School age – 7 through 10 years. The school-age child can understand the permanence of loss. Some children become intensely preoccupied with the details of a traumatic event and want to talk about it continually. This preoccupation can interfere with the child’s concentration at school and academic performance may decline. At school, children may hear inaccurate information from peers. They may display a wide range of reactions — sadness, generalized fear, or specific fears of the disaster happening again, guilt over action or inaction during the disaster, anger that the event was not prevented, or fantasies of playing rescuer.
Pre-adolescence to adolescence – 11 through 18 years. As children grow older, they develop a more sophisticated understanding of the disaster event. Their responses are more similar to adults. Teenagers may become involved in dangerous, risk-taking behaviors, such as reckless driving, or alcohol or drug use. Others can become fearful of leaving home and avoid previous levels of activities. Much of adolescence is focused on moving out into the world. After a trauma, the view of the world can seem more dangerous and unsafe. A teenager may feel overwhelmed by intense emotions and yet feel unable to discuss them with others.
HELPING OTHERS
The compassion and generosity of the American people is never more evident than after a disaster. Everyone is moved when they hear the news that disaster has struck a community. By learning the best ways to donate and volunteer, we can all make a huge difference in the lives of those affected.
Donate Cash
Financial contributions to a recognized disaster relief organization are the most effective donation to make.

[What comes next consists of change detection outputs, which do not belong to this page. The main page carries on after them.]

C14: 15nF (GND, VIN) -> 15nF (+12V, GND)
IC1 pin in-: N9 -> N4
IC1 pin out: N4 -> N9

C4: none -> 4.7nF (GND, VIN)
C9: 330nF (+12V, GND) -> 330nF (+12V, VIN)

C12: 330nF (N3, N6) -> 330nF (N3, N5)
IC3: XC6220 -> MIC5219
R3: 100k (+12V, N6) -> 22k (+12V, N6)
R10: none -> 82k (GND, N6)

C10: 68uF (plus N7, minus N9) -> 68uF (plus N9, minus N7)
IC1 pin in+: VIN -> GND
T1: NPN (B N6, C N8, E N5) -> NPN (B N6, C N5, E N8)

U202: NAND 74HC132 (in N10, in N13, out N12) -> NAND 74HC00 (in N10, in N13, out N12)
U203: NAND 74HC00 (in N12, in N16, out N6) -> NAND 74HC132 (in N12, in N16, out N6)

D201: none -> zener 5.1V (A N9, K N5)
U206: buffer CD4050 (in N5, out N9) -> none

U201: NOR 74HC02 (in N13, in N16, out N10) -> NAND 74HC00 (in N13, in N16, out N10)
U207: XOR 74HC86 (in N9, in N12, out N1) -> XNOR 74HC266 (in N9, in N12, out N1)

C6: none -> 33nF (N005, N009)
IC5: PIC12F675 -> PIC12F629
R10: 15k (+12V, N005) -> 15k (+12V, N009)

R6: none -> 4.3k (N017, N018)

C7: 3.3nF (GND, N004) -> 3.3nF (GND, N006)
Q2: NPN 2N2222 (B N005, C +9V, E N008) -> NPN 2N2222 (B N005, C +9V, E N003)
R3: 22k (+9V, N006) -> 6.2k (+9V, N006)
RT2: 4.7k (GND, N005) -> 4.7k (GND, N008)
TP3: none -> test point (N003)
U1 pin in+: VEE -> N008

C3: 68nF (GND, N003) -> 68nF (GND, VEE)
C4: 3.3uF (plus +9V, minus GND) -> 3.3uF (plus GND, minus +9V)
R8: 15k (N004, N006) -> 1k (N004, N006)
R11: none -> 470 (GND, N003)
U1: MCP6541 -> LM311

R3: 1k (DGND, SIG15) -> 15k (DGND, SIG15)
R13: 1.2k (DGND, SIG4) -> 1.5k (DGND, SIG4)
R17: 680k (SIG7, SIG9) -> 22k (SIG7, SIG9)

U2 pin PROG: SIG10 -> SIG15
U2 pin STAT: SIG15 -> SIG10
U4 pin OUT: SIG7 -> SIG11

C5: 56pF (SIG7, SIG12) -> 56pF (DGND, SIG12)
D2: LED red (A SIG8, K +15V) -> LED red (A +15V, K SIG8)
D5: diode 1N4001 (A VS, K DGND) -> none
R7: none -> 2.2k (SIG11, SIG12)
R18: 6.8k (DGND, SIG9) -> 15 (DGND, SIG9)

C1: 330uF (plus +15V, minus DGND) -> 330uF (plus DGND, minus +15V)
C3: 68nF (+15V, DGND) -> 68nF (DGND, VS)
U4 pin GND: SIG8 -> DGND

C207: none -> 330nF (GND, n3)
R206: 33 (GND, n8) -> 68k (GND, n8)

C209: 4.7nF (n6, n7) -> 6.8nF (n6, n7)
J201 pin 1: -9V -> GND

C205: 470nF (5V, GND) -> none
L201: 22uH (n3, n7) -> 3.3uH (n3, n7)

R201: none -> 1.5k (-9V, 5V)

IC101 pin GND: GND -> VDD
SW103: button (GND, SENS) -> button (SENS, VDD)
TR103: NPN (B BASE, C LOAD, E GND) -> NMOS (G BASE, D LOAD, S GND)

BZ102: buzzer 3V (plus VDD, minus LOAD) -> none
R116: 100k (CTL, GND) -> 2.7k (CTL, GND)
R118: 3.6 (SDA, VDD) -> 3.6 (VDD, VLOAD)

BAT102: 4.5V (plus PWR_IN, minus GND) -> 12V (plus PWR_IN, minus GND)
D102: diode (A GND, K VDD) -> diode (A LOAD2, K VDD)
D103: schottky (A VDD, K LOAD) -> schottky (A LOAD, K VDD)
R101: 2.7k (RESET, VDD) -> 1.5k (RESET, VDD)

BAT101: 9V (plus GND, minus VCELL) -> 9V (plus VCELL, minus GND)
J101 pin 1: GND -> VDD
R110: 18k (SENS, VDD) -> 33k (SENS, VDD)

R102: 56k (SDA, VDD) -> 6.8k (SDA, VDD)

Financial contributions to a recognized disaster relief organization are the most effective donation to make.
Volunteer
Volunteer with a recognized organization involved in disaster response and recovery prior to the next disaster event. Wisconsin Voluntary Organizations Active in Disaster (VOAD) is an association of organizations that alleviate the impact of disasters and fosters more effective delivery of services to communities affected by disaster.